Quello che non possiamo fare. Purtroppo l’Italia è sola ad affrontare questa emergenza. Malta e la Grecia, gli altri due paesi Ue interessati dal fenomeno, possono contribuire solo in maniera marginale. Ma l’Italia è sola anche perché negli anni ha perso la sua credibilità internazionale (oggi sostenuta esclusivamente dal contributo militare dato in Afghanistan e in Libano) e soprattutto si sente sola perché non è capace con i propri mezzi, anche militari, di difendere i propri interessi nazionali. Non è in grado di condurre un’operazione su vasta scala in Libia ma al massimo può pianificare interventi mirati contro scafisti e occupando i porti da cui i barconi partono.
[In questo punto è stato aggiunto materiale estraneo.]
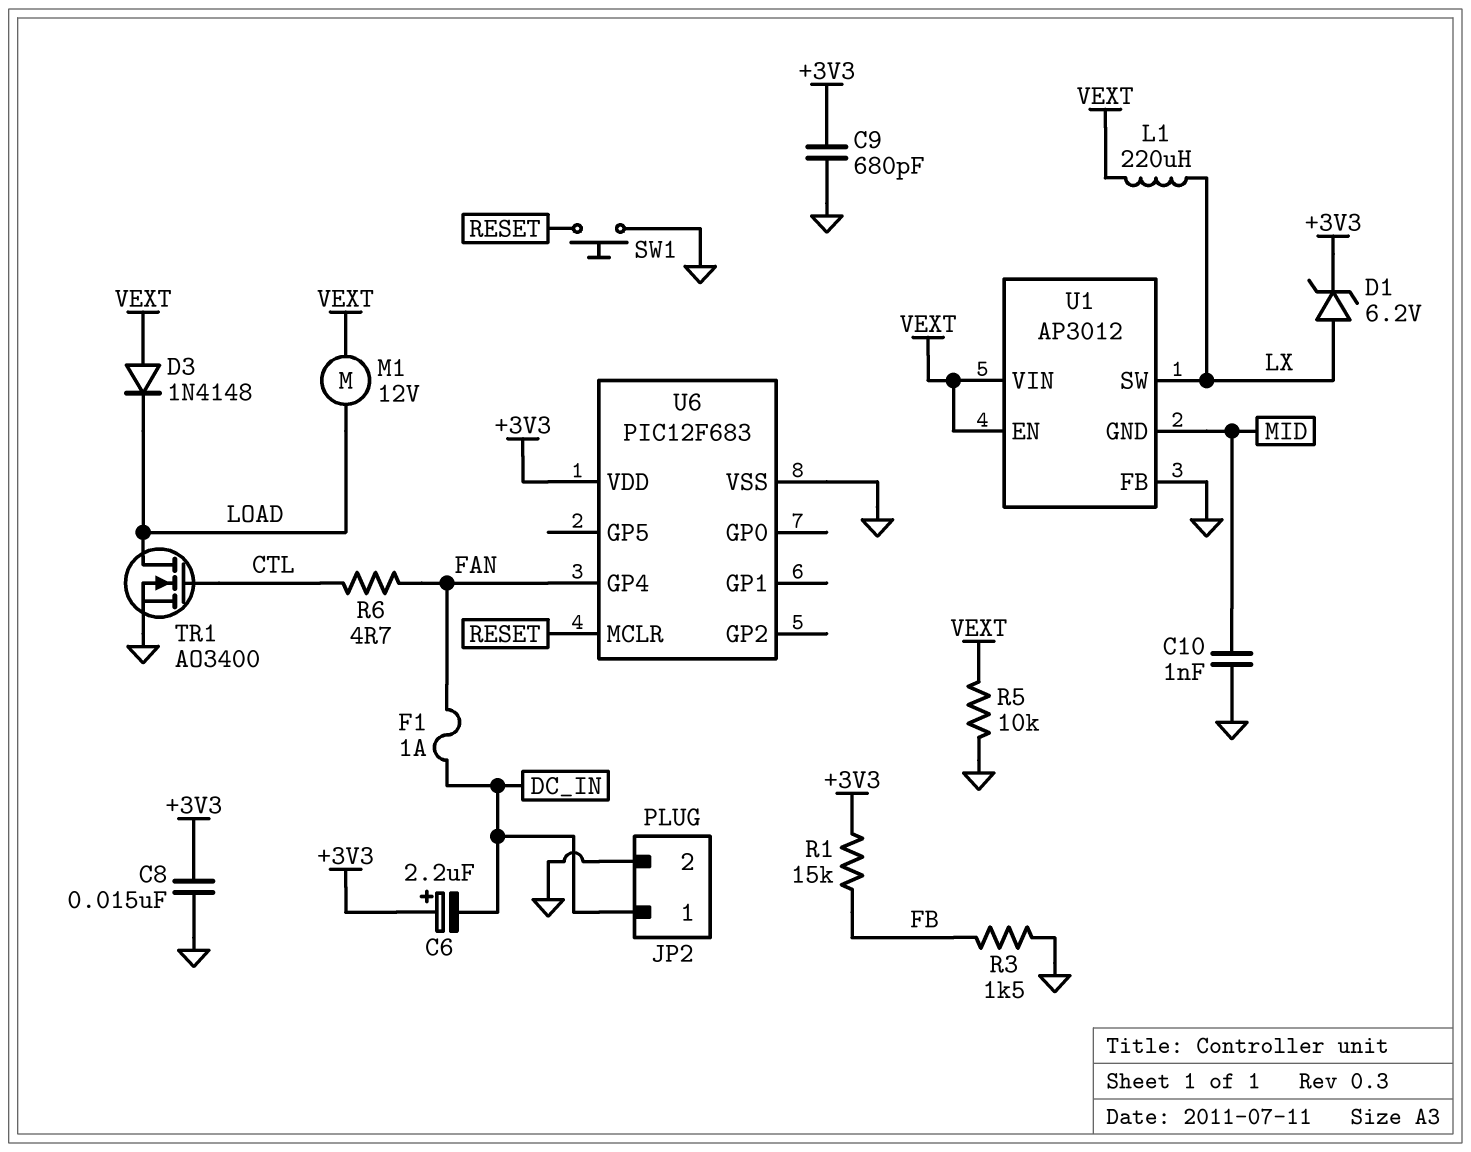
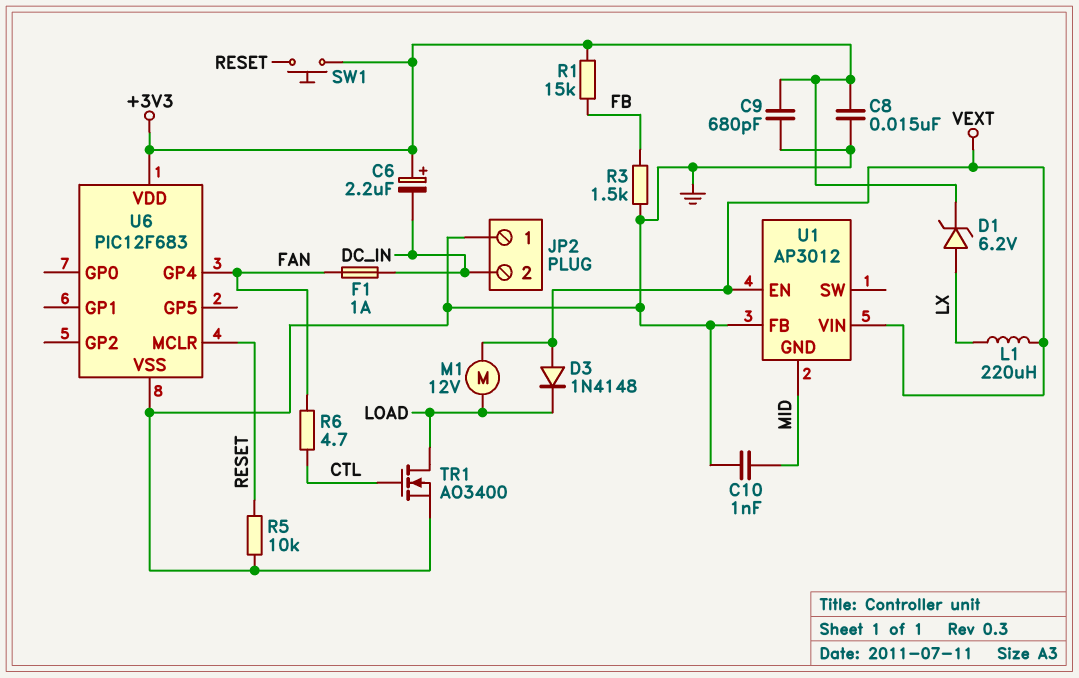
JP2 pin 1: DC_IN -> GND
JP2 pin 2: GND -> DC_IN
R5: 10k (GND, VEXT) -> 10k (GND, RESET)
SW1: button (GND, RESET) -> button (+3V3, RESET)
U1 pin SW: LX -> none

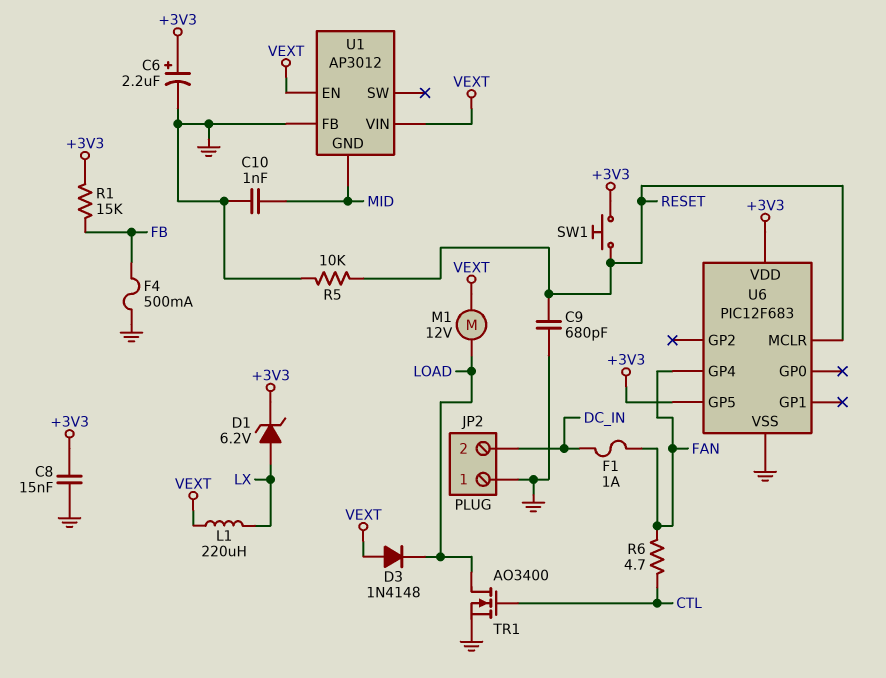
C6: 2.2uF (plus +3V3, minus DC_IN) -> 2.2uF (plus +3V3, minus GND)
C9: 680pF (+3V3, GND) -> 680pF (GND, RESET)
F4: none -> 500mA (FB, GND)
R3: 1.5k (FB, GND) -> none
U6 pin GP5: none -> +3V3

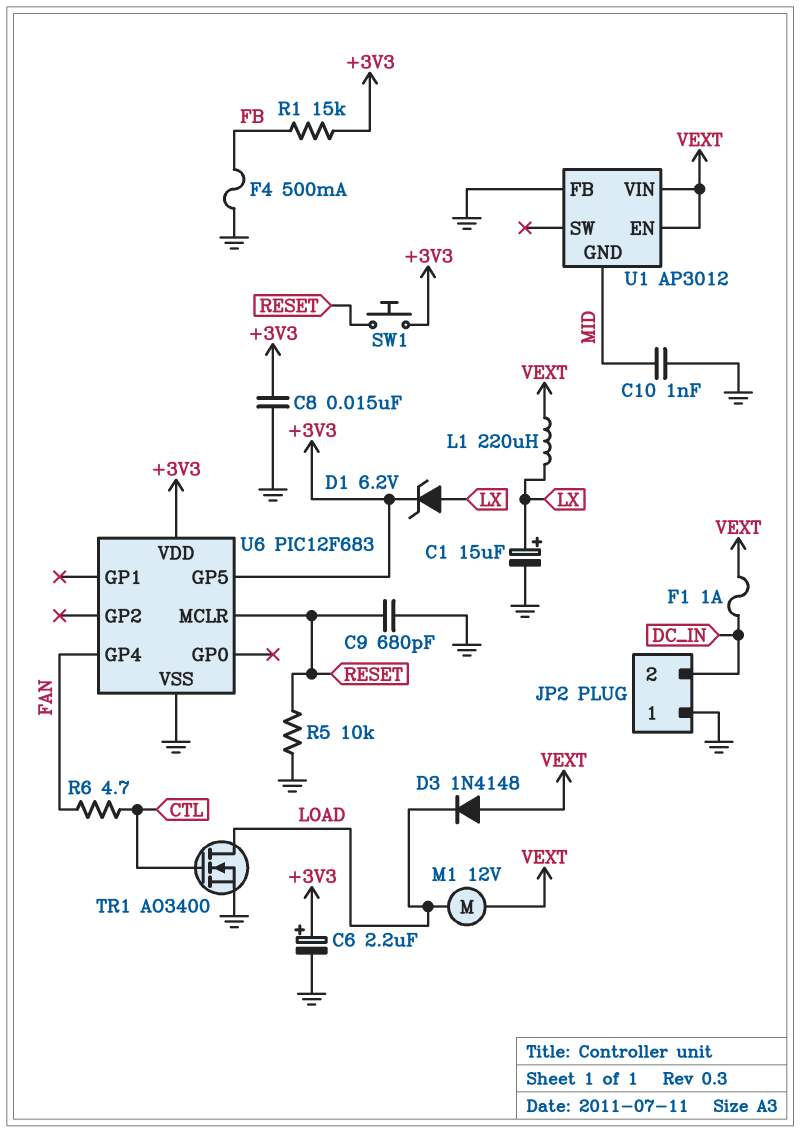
C1: none -> 15uF (plus LX, minus GND)
F1: 1A (DC_IN, FAN) -> 1A (DC_IN, VEXT)

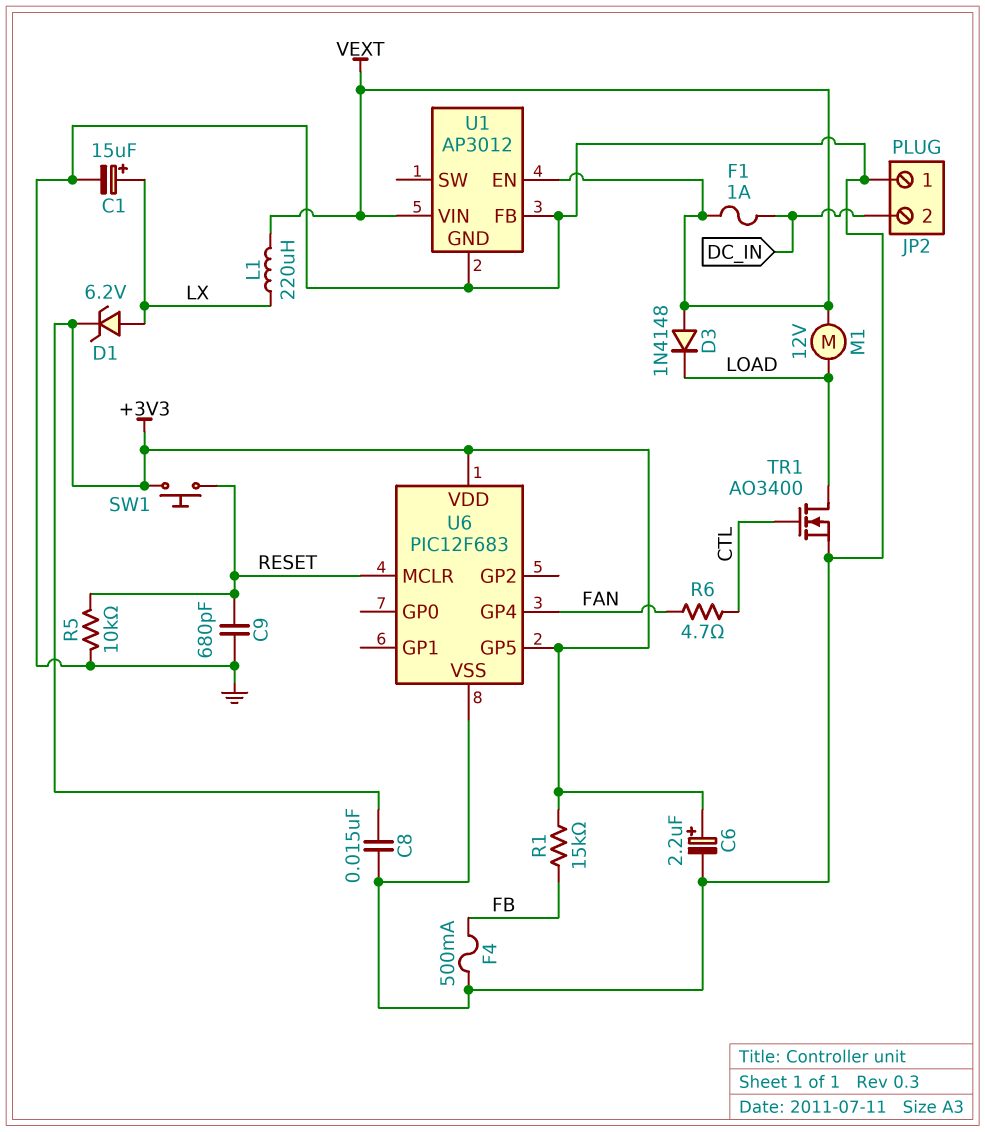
C10: 1nF (GND, MID) -> none
U1 pin GND: MID -> GND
Non si tratta di un problema di preparazione militare che tra le altre cose i nostri militari hanno acquisito anche sul campo in Afghanistan e Iraq. Ma si tratta di numeri. I continui tagli di personale e di armamenti hanno reso le forze armate italiane uno strumento certamente utile di fronte alla necessità di intervento in scenari di peace keeping in un contesto multilaterale. Ma la riduzione di armamenti e uomini, perché gli analisti non sono stati in grado di prevedere le nuove possibili minacce da sud, mette le nostre forze armate non in grado di intervenire autonomamente, come stanno facendo già da qualche anno i francesi in Mali. C’è un problema di risorse, ovviamente. Ma c’è anche un problema politico di fronte allo scarso interesse degli italiani per gli argomenti di politica estera e una certa avversione di una parte della società civile nei confronti delle forze armate. Così Renzi deve volare a Washington per chiedere – senza successo – ad Obama l’uso di droni per un’eventuale intervento militare. All’Italia ora non resta che attendere il via libera dell’Onu e soprattutto l’aiuto dei francesi. Il prezzo sarà alto, perché significa cedere nel futuro quote di sfruttamento dei pozzi petroliferi in Libia. Ma tant’è. Il prezzo di rimanere a guardare potrebbe essere più salato, per l’Italia e per quei tanti tantissimi disperati che sognano un futuro migliore.